For small to mid-sized companies - the message is clear: don’t count them out just because their organization looks a little different from the traditional mold.

 

Rethinking the "Ideal" in Group Benefits

Traditionally, group benefits providers and consultants have built their models around what Mike describes as the “clean” client. These are well-established companies, with stable payroll, minimal turnover, and a predictable benefits philosophy. But there’s a whole world of plan sponsors outside that box: startups, seasonal businesses, not-for-profits, hybrid employers, and organizations navigating leadership transitions.

These employers may not check every traditional box, but they bring something else - intent. They’re trying to do right by their people. They want to offer meaningful benefits.
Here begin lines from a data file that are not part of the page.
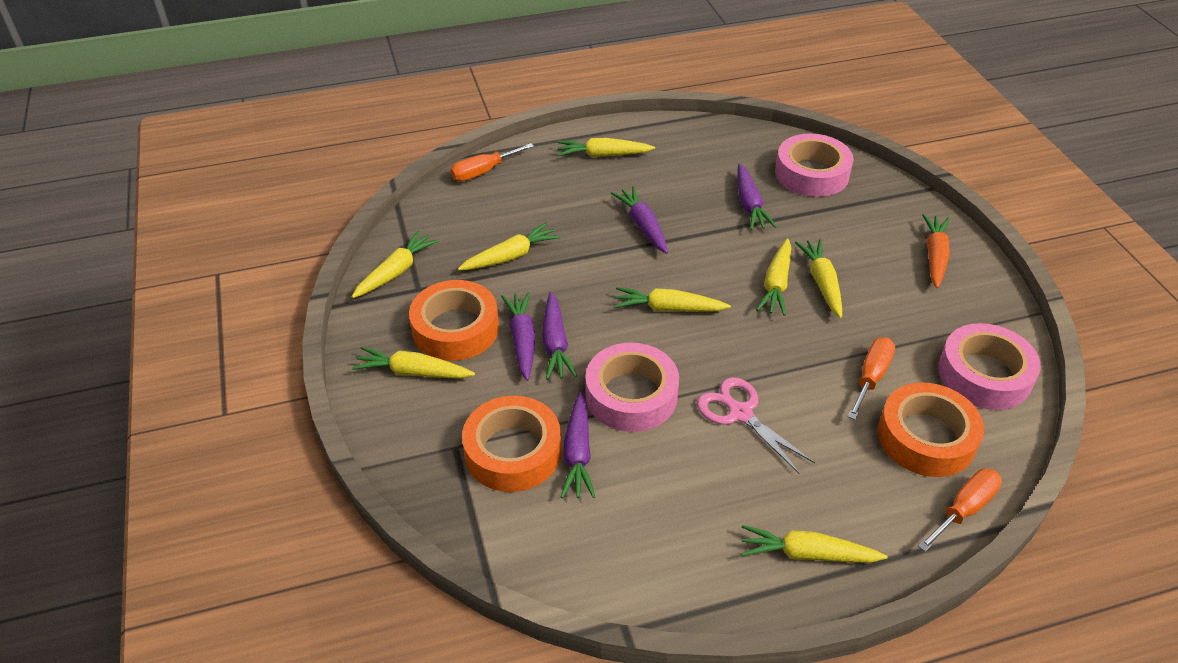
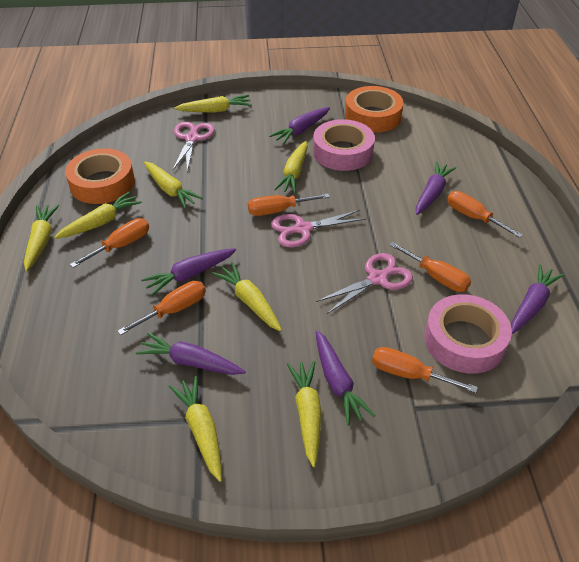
orange carrot: 1 -> 0
orange screwdriver: 3 -> 6
orange tape: 3 -> 2
pink scissors: 1 -> 3
pink tape: 3 -> 2
purple carrot: 5 -> 6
And they’re open to support.

 That’s the opportunity.

 “Sometimes you get a client who doesn’t have a benefits philosophy yet, and that’s okay,” Mike says. “It just means you need to ask different questions.”

 This shift requires plan advisors - and providers - to get creative. To listen closely. To be consultative rather than transactional.

 

What Underserved Clients Crave

Many of these organizations are starting from scratch. They don’t have legacy plans or internal HR teams. What they need is guidance - someone to help them figure out what kind of benefits actually support their workforce and align with their business goals.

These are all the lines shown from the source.